Fray Juan José de León Lastra O.P.

Toda espiritualidad humana ha de ser un ejercicio de amor, de afectos. Los afectos nos constituyen. Nos constituyen desde lo hondo. Determinan el espíritu con el que vivimos y actuamos. No se trata de predicar el amor, sino de predicar desde el amor. Como Dios se decidió a enviar al mundo al supremo de los predicadores por amor: «Tanto amó Dios al mundo que le entrego a su Hijo» (Jn 3,16).

La historia y lo que haya de leyenda de santo Domingo abunda en esa actitud de afecto hacia a aquellos a los que se dirigía. El amor se manifestaba en esa forma selecta de amar al pobre, al herido, que es la compasión. Ésta supone estar dispuesto a «padecer» con él, desde una sintonía afectiva. Nada de «funcionarismo» tenía su predicación: no cumplía una misión que se le había impuesto y que sería justamente retribuida por la Iglesia o por cualquier otra autoridad. Sólo el amor le movía. No era un emisario pontificio que ejercía su trabajo. Eso lo eran otros. Domingo percibió que era necesario acercarse a quien se predica afectiva y efectivamente para cualquier misión de evangelizar.

Sólo desde el amor a quienes se dirige nuestra predicación está justificada. Amor que al menos exige querer el bien para aquellos a los que uno se dirige, y creer que ese bien es la palabra que se puede comunicar. Querer el bien porque le interesan los oyentes, porque éstos no son ajenos a su vida. Estár unido a ellos por lazos de afecto.

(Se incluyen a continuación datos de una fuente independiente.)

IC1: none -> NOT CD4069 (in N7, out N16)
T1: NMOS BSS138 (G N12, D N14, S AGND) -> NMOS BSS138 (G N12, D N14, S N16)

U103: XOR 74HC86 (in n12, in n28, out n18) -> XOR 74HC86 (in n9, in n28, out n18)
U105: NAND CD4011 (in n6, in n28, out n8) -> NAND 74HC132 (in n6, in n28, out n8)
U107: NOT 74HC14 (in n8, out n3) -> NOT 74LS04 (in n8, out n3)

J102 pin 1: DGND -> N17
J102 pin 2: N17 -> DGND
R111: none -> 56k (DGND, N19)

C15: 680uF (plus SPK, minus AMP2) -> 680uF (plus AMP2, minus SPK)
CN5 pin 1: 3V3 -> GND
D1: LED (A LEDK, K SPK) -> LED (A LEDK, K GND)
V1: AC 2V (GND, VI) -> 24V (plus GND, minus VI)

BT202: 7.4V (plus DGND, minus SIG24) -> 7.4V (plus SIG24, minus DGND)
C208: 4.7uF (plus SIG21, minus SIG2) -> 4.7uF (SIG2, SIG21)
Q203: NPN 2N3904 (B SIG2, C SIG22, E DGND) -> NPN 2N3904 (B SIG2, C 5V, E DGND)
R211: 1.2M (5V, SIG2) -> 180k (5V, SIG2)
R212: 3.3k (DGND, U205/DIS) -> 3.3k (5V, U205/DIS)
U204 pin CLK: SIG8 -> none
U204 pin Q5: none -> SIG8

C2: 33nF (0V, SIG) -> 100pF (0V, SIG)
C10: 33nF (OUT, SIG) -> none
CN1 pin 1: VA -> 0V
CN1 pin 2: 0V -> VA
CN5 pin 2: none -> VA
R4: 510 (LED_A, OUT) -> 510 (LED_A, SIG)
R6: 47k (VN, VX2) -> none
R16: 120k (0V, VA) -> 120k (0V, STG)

Desde esa espiritualidad habrá que desplegar tácticas y estrategias. Pero nunca se ha de olvidar que predicar siempre es encuentro de personas, diálogo entre ellas, no sólo intercambio de conceptos. Quien convoca al encuentro y lo consuma es la Palabra hecha carne, la Palabra pronunciada y encarnada. Encarnada y pronunciada por amor. Es decir, Jesús de Nazaret, que ofrece su vida y su palabra unidas, como un don.